Metro Weekly

Plum Roll

With a perfect cast and an inventive production, Signature merrily offers up a knockout for its season opener

First of all, the answer is yes. This is the one that goes backwards.

Which means that Stephen Sondheim’s Merrily We Roll Along is not a show with a sad beginning and a hopeful, happy ending but, in fact, a show with a sad beginning whose hopeful, happy ending winds up being completely and utterly depressing. Set to music.

If it were constructed like a traditional musical, the story Merrily tells is standard. A trio of talented friends — composer Franklin Shepard (Will Gartshore), his collaborator Charley Kringas (Erik Liberman) and writer Mary Flynn (Tracy Lynn Olivera) — set out to conquer the world and are eventually separated by the fame they thought they wanted. Friendships are betrayed. A marriage falls apart. Hearts are broken. To music.

But this is the Sondheim musical that goes backwards. So instead of watching everything fall apart, we watch it come back together.

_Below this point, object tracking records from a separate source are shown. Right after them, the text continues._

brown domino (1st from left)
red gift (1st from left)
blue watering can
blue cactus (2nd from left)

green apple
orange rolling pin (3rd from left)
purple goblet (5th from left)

It’s unsurprising that Signature Theatre’s Eric Schaeffer, who served as artistic director for the Kennedy Center’s 2002 Sondheim Festival and has directed 16 Sondheim shows prior, has done a wonderful job with Merrily. It’s equally unsurprising that Helen Hayes winner Gartshore is outstanding as Franklin Shepard. In fact, it’s difficult to walk into the Signature’s MAX Theatre and not take an outstanding performance somewhat for granted. It should almost be expected. To quote the philosophers, ”Here we are now, entertain us.”

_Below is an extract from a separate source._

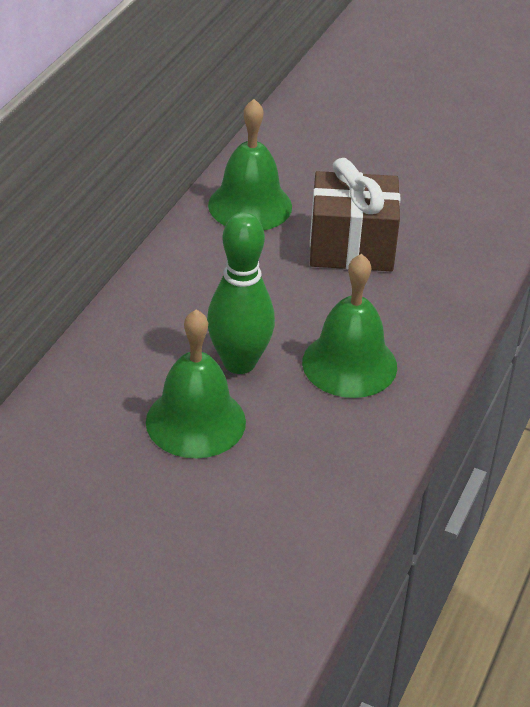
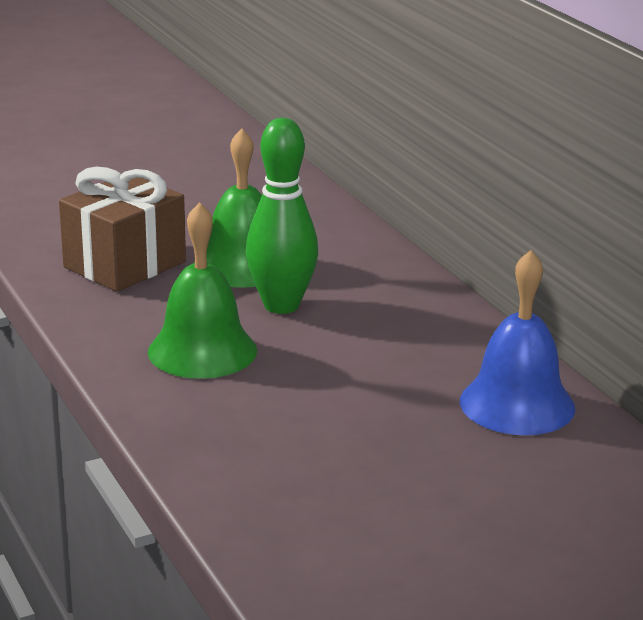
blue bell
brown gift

This may be why Schaeffer has conspired with scenic designer James Kronzer to shake the audience’s expectations from the minute they enter. Gone is the traditional stage and in its place are a raised, glossy circular platform, gleaming white spiral staircase and a glossy black piano. This is not a night at the theater. This is a nightclub. Well, sort of.

Less energetic minds may have left it at that. Placing Sondheim in a nightclub makes perfect sense, as his is the songbook most cabaret performers have squirreled away somewhere.

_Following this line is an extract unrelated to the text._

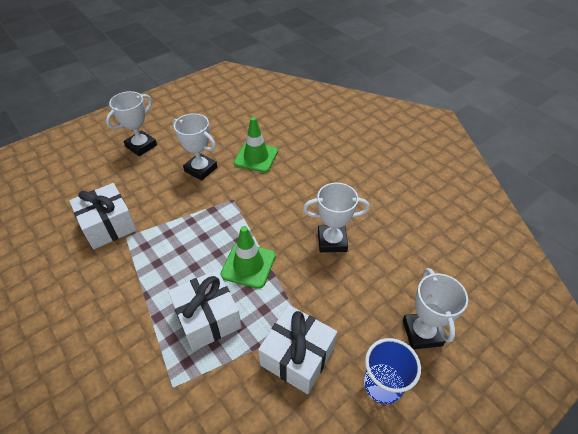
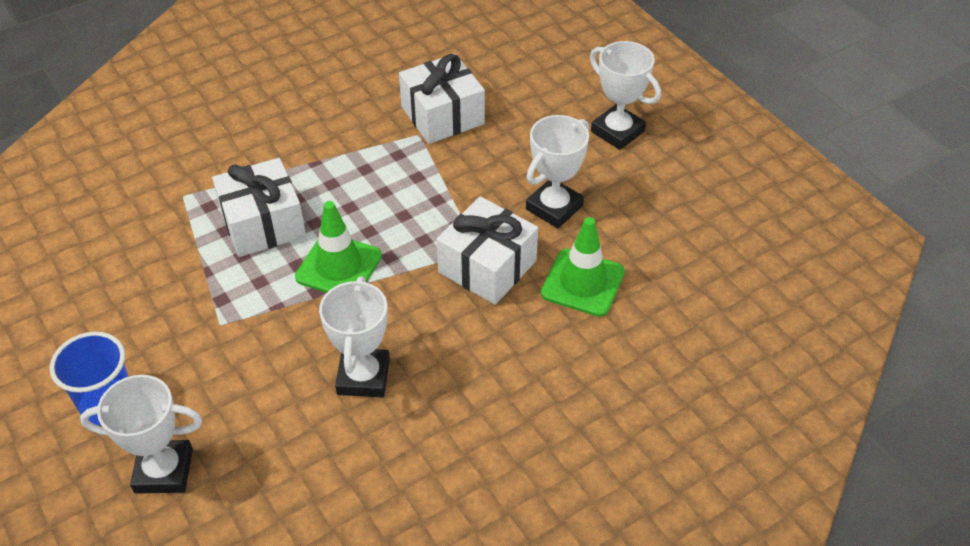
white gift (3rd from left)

But then the party starts and choreographer Karma Camp lets us know that we’re not looking at any ordinary nightclub set. It’s a television set and we’re the studio audience of one of those primetime variety shows of the 1960s and ’70s. Camp has brilliantly unpacked the vocabulary of the eras and works the set’s limited quarters like the biggest Broadway stage. One hopes that others are taking notes on what she’s accomplished.

Teamed with Helen Hayes-winner Robert Perdziola’s costumes, the illusion is perfectly set. Not only is the cast going back in time, so are we.

And Schaeffer is not simply going to entertain us — he’s going to knock us out.

Merrily We Roll Along
starstarstarstarstar
To Oct. 14
Signature Theatre
4200 Campbell Avenue
Arlington
$40-$69
703-820-9771
www.signature-theatre.org

Gartshore, Olivera and Liberman are pitch perfect as the show’s lead trio. Gartshore brings his usual talent and charisma to the stage while Olivera and Liberman demonstrate a comic timing matched only by Olivera’s stunning voice. They are more than ably supported by Tory Ross as the desperate Broadway starlet Gussie Carnegie, Christopher Bloch as her husband Joe Josephson, and Bayla Whitten’s Beth. Special appreciation must go to Whitten for her moving performance of ”Not a Day Goes By,” arguably the greatest break-up song ever written.

If there is a down note with this show, it is the sound. In a visually intriguing move, the orchestra is not placed in a pit or hidden behind a curtain, but raised up onto a balcony just beyond the top of the spiral staircase. Because of this, the musicians, particularly the brass, occasionally overwhelm the voices on the stage. It’s a difficult balance to maintain, but careful attention must be paid to keep the trombone from stepping on a laugh line.

Merrily We Roll along is a perfect opening for Signature Theatre’s 18th season. A strong cast and design team manage to raise an already high bar and remind the audience that there is always another trick to pull out of the hat. And they do it to music.